Ah, the boss. Her work. This was familiar ground, something less disorienting than the new additions to Vegas Victor had been rattling off. She shot the cowboy robot a wry smile.

“I guess so. —But what _does_ Mr. House want from me, anyway? He called me back pretty suddenly.”

“Now, even if I _did_ know, what makes you think I’d tell you?”

“I thought he didn’t like surprises?”

“Mr. House? He likes a surprise just fine… long as it ain’t a snake in his boot.”

“What if I'm worried about there being a snake in my boot, too?”

“In _your_ boot? Now, are you callin’ us snakes? After everything we've been through? I thought we were all friends here.”

“I’m just speculating. And no,” said Greta, laughing, “Mr. House is the boss. _We're_ friends.”

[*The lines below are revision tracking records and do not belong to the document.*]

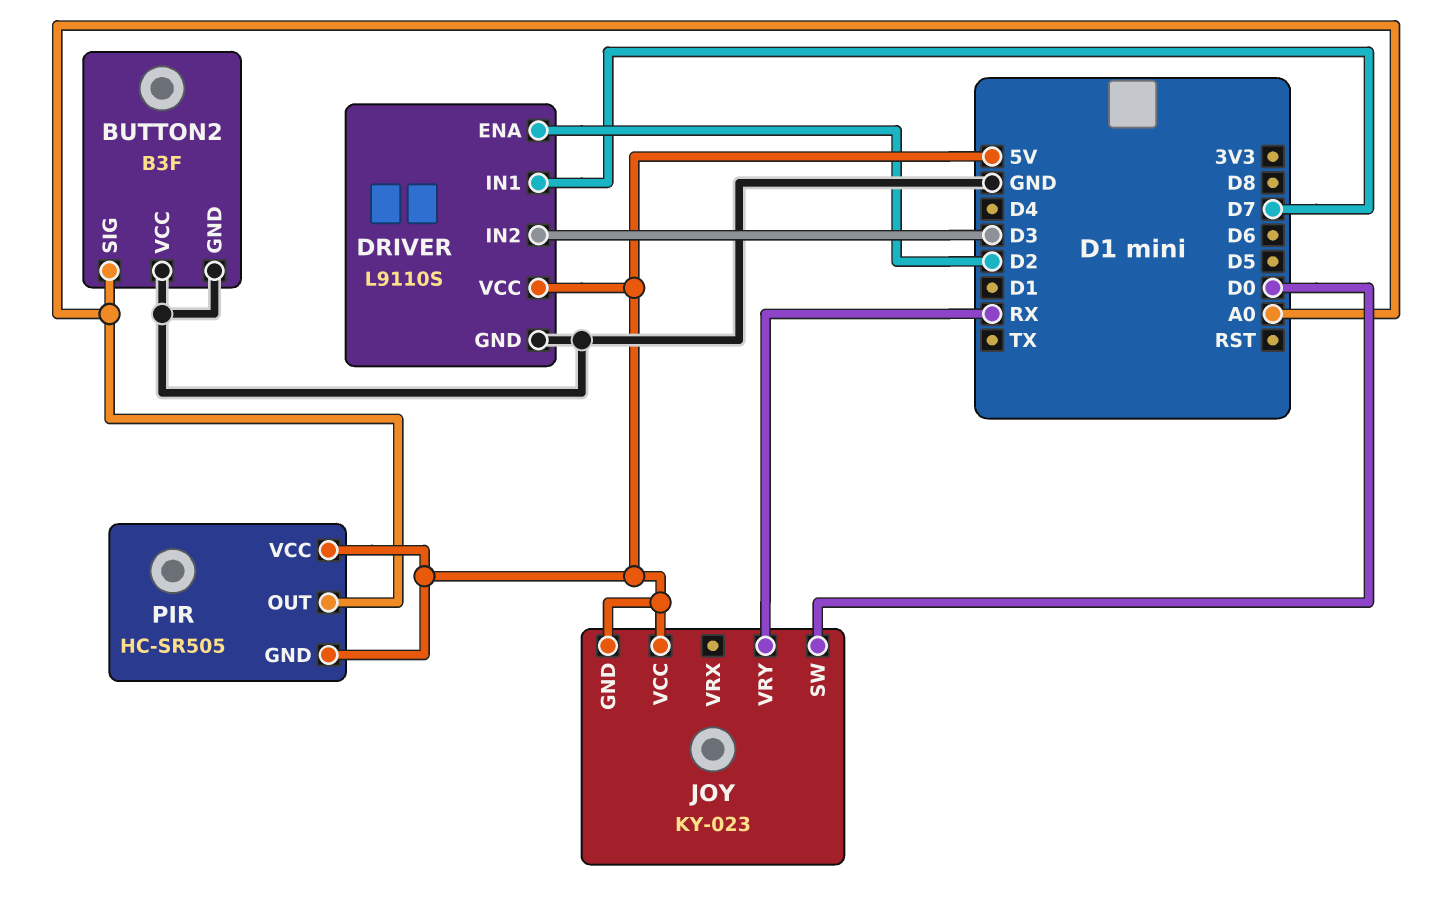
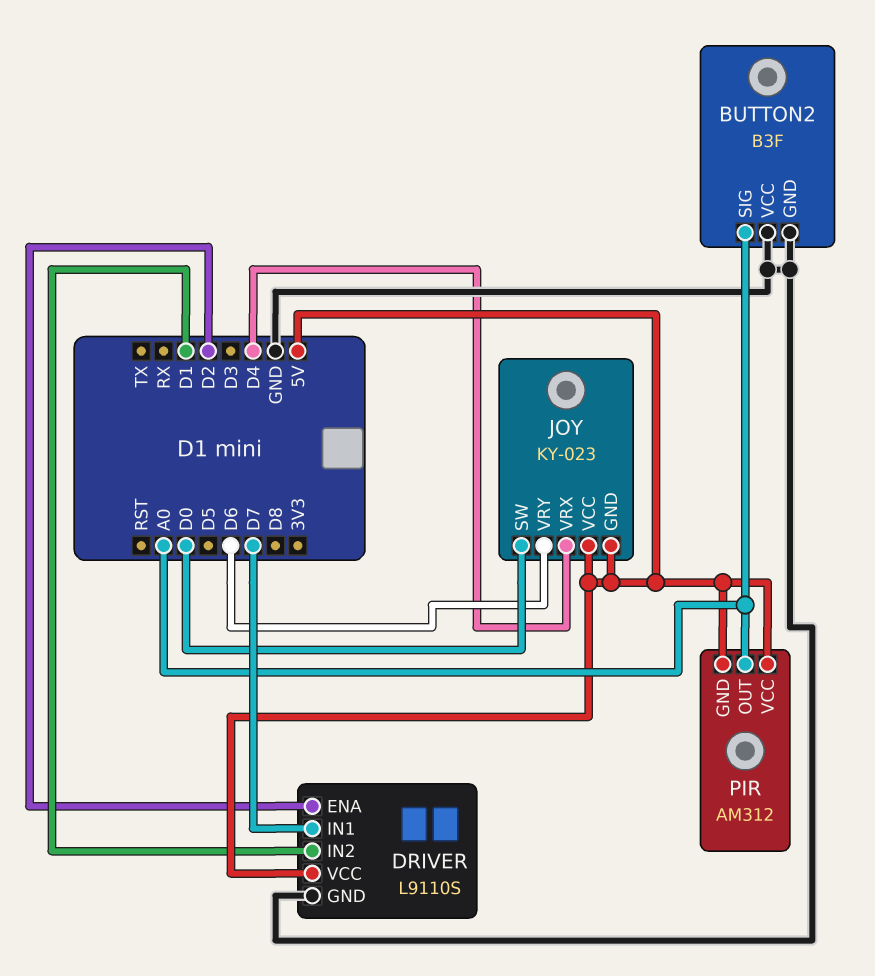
DRIVER pin IN2: D3 -> D1
JOY pin VRX: none -> D4
JOY pin VRY: RX -> D6
PIR: HC-SR505 -> AM312

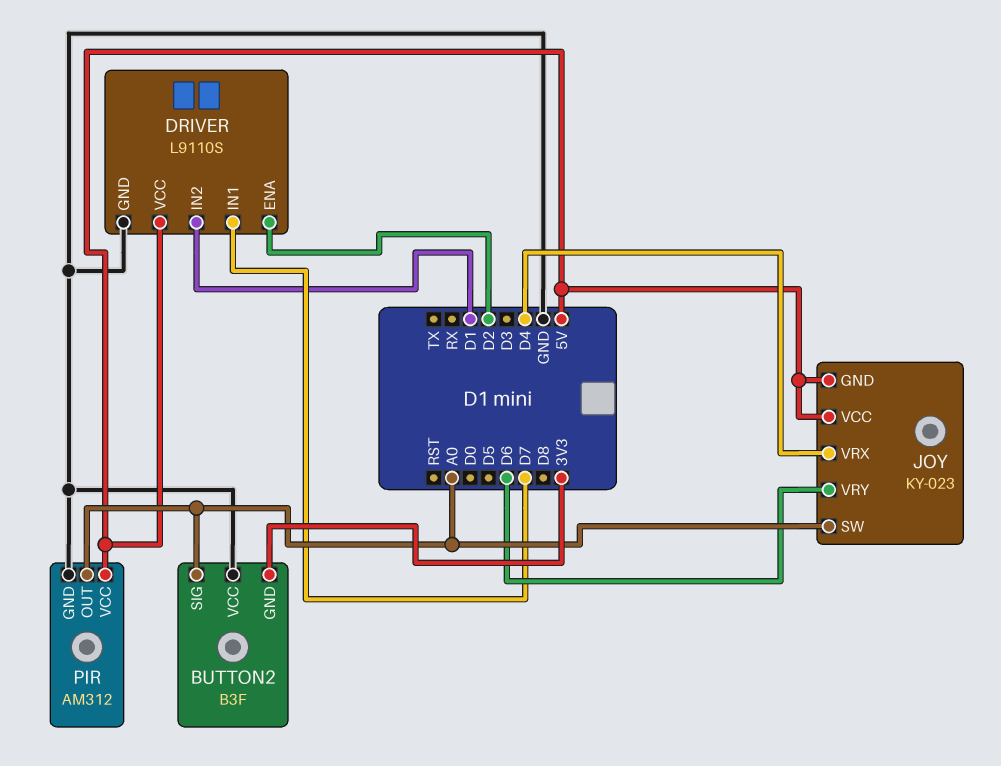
BUTTON2 pin GND: GND -> 3V3
JOY pin SW: D0 -> A0
PIR pin GND: 5V -> GND

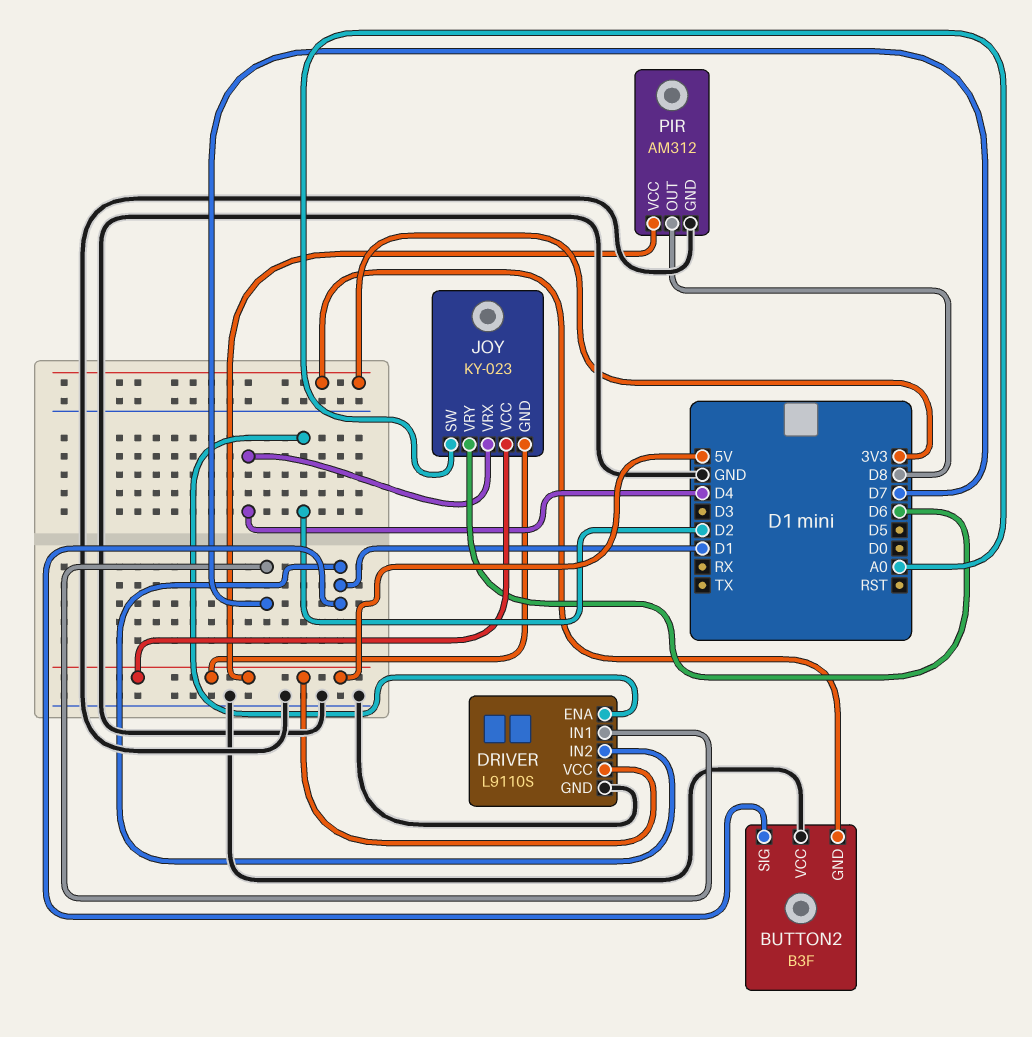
BUTTON2 pin SIG: A0 -> D1
PIR pin OUT: A0 -> D8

“Is that right?” Victor put a claw over where a Securitron’s heart might have been, his screen brightness flickering. She was sure the gesture was more sarcastic than his constant smile could convey. “I'm touched.”

“I mean it!”

“I like you, too, pardner. —Tell you what, though, you're right about Mr. House being the boss. The boss who just said if you don't drag your hide up there lickety split, he'll have a word about it with those Followers of yours.”

“And you don't think there's a snake in my boot?” Shaking her head, still smiling, she started in the direction of the Lucky 38. Victor followed behind her at a slow crawl.

“Just a reward for all the work you've been doing, that's all it is. Like Grant gets.”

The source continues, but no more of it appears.